Wir sind durch den Merger als Gruppe jetzt noch internationaler vernetzt, und das über viele Kontinente hinweg. In diesem noch größeren Konstrukt wurden Regionen geschaffen; in unserem Fall ist das Belgien, Holland und Deutschland. Wir merken da schon sehr positive Effekte, weil wir stärker mit unseren Kolleginnen und Kollegen zusammenrücken bei wichtigen Themen. Es gibt es auch eine stärkere Management-Verflechtung. Innerhalb des Gesamtkonzerns sind wir der Spezialist für Studioproduktion und freuen uns, die Expertise einbringen zu können. Und ganz pragmatisch: Über den Merger ist in diesem Jahr auch die Produktionsunterstützung für Riot Games in Berlin in unsere Verantwortung gefallen. Aus diesem Grund sind wir jetzt auch in Berlin vertreten, auf dem Gelände von Studio Berlin. Als Gruppe sind wir gerade bei der Tour de France aktiv, auch bei den Olympischen Spielen in Paris inklusive der Eröffnungsfeier.
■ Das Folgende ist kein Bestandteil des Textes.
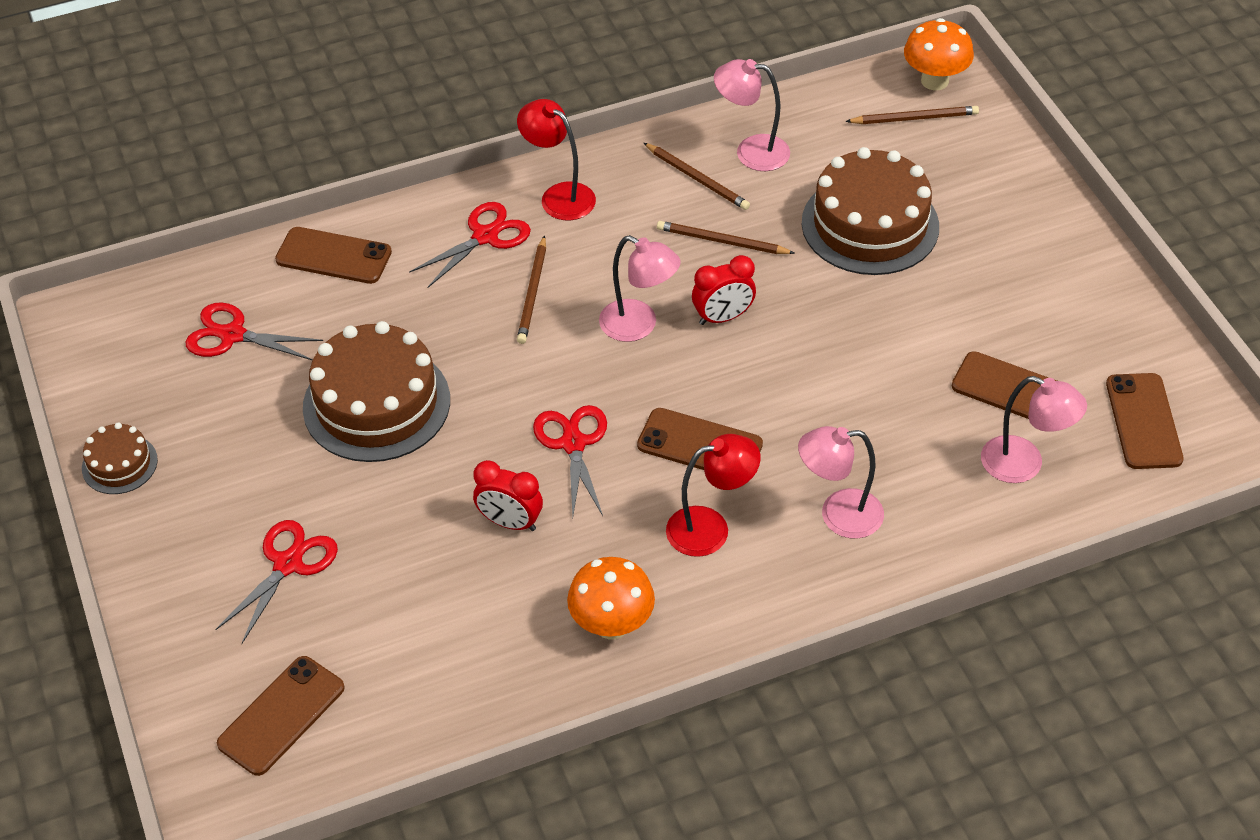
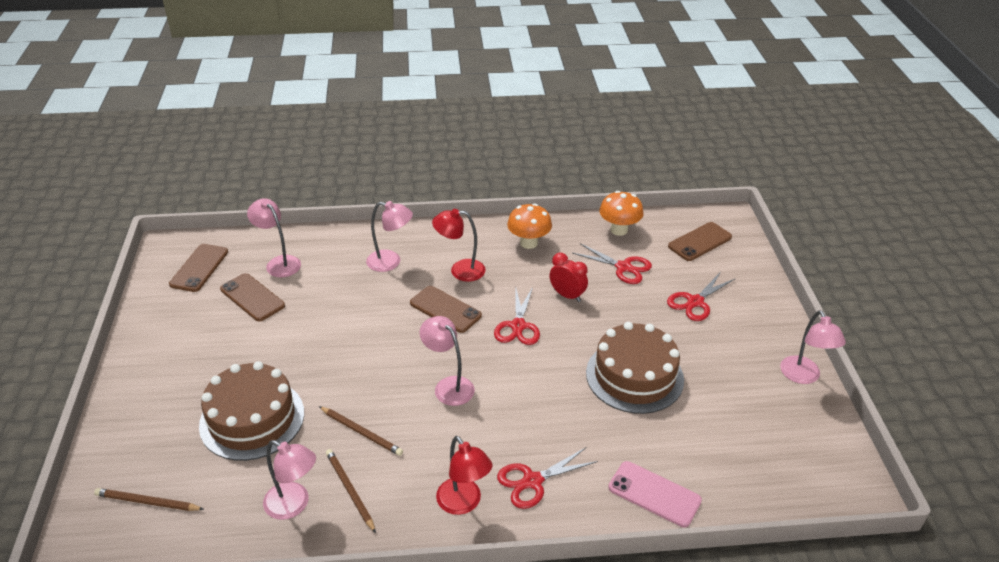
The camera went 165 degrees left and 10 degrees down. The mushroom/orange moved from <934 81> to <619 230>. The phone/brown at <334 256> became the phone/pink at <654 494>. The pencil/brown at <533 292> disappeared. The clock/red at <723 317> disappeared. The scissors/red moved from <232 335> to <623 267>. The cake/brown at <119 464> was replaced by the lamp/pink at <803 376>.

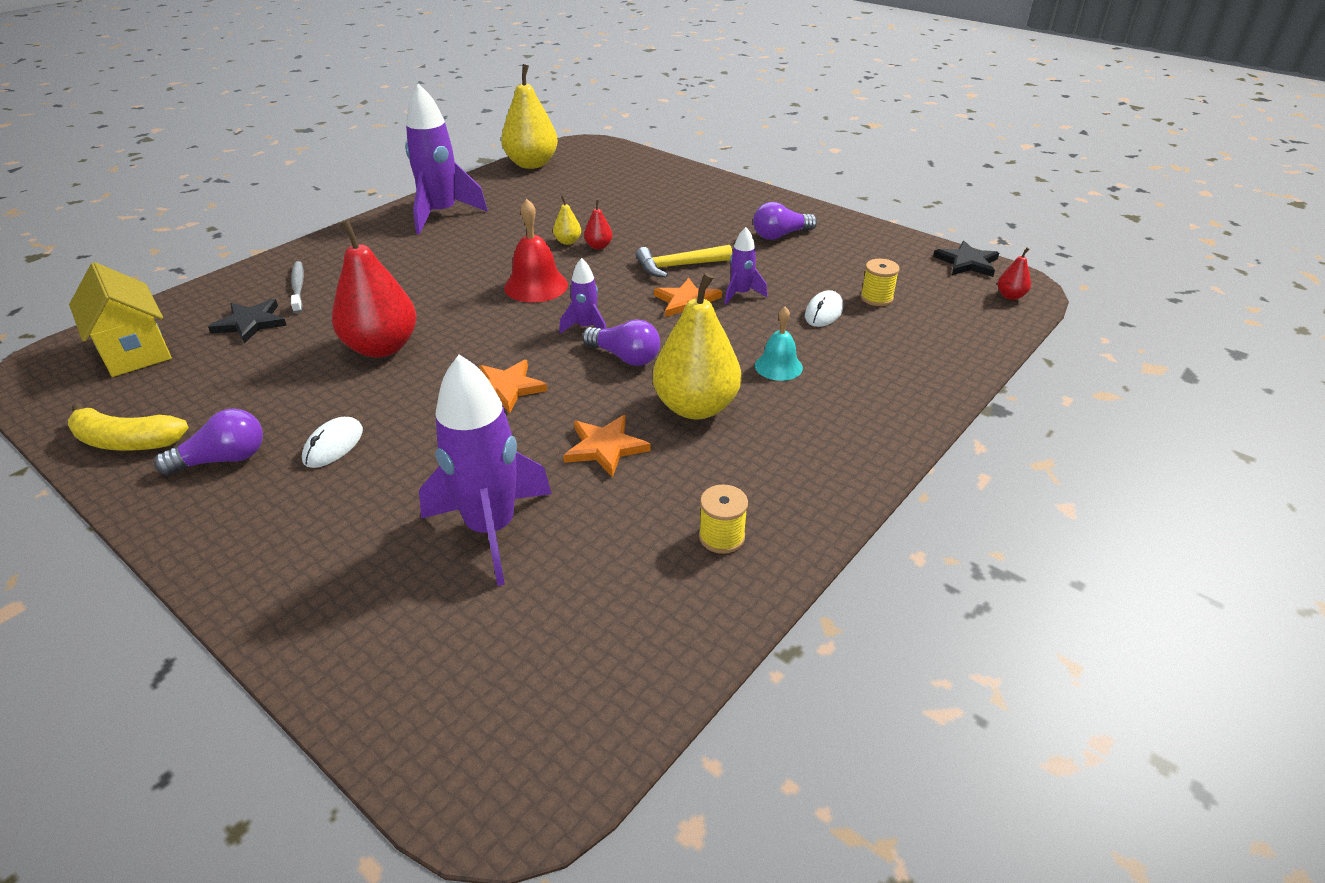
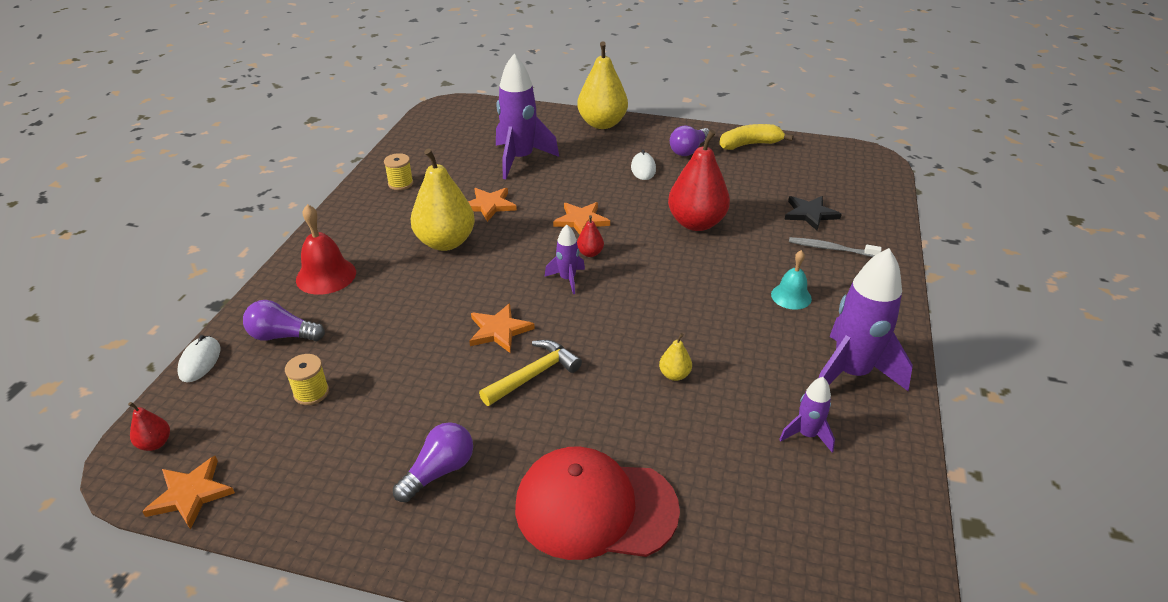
The camera went 155 degrees right and 0 degrees up. The pear/yellow moved from <532 164> to <602 124>. The bell/red moved from <536 286> to <326 275>. The pear/red moved from <598 246> to <590 253>. The rocket/purple moved from <741 294> to <807 435>. The star/black at <967 262> became the star/orange at <191 494>. The toothbrush/grey at <298 287> turned 150 degrees clockwise. The house/yellow at <135 351> disappeared. The mouse/white moved from <823 312> to <200 361>. The bell/turquoise moved from <778 366> to <791 296>. The light bulb/purple moved from <625 357> to <282 336>. The cap/red at <595 508> appeared.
Und ich freue mich, dass wir als EMG Germany diese Produktionen mit unterstützen können, und dabei unseren Mitarbeiterinnen und Mitarbeitern die Gelegenheit geben, innerhalb der Gruppe auch mal in andere Bereiche reinzuschnuppern, ihre Expertise mitzubringen und weiter zu lernen. Wir wollen, dass unsere Mitarbeiter gut qualifiziert sind und auch Spaß an der Arbeit haben. Ich war positiv überrascht wie viele von der Möglichkeit Gebrauch gemacht haben.
Mit Blick zu Ihren Kolleginnen und Kollegen im Ausland: Ist die Herausforderung im Produktionsmarkt ein sehr deutsches Problem oder wird Ihnen das auch aus anderen Märkten gespiegelt?
Es gibt sicher europaweit eine gewisse Tendenz zu beobachten. War in der Pandemie schwerpunktmässig die Außenübertragung von Events betroffen, wird gerade eher durch die Werbemärkte bei einigen Studioproduktionen gespart. Dies zeigt sich auch in den andere Ländern der EMG Group. Aber das sind normale Schwankungen mit denen alle Dienstleister rechnen müssen. Wir bleiben optimistisch.
Der Umstieg auf HD war für alle Infrastruktur-Anbieter eine große Investition, die von Kunden nicht immer monetär honoriert wurde. Gibt es 2024 wieder technische Themen, die vor Herausforderung stellen?
Im klassischen Studiobereich, gerade auch im Entertainment-Bereich ist im Moment eher eine Stabilisierung der Technologien zu beobachten, auch aus Budgetgründen. Dieser alte Gedanke „ihr macht neues Fernsehen zum alten Preis“, der geht einfach nicht. Das haben auch alle verstanden, daher gibt es da gerade keine wesentlichen Evolutionsstufen. Aber einen Trend gibt es im Bereich Sport und Event: Es gibt schon den klaren Trend Richtung remote Production und dafür sind wir in der Gruppe europaweit sehr gut aufgestellt. Das heißt, wenn das Thema auch hier für uns eine größere Relevanz kriegt, können wir von den Erfahrungen der Gruppe profitieren. Und das zweite allgegenwärtige Thema ist ja immer KI, aber das ist im Bereich der Studioproduktion noch nicht so sichtbar. Umso mehr aber in der Postproduktion. Da treiben wir gerade verschiedene Entwicklungen voran, die KI zu nutzen, um Workflows zu optimieren, wir reden da z.B, über automatisierte Szenenerkennung und automatisiertes Logging.
Versteht sich EMG Germany als reiner Dienstleister oder gibt es Ambitionen auch stärker inhaltlich aktiv zu werden?
Wir haben keinerlei Absichten uns kreativ zu engagieren oder selbst unter die Produzenten zu gehen. Wir sind und bleiben Dienstleister. Wir bieten aber all unseren Kunden an, uns frühzeitig mit an Bord zu holen bei neuen Ideen und Projekten. Nicht weil wir kreativ sind und mitreden wollen, aber weil wir rechtzeitig Feedback zu Technik und Umsetzung geben können, was doch manchmal zu spät bedacht wird. Ein früherer Dialog kann helfen, das Endprodukt noch besser zu machen.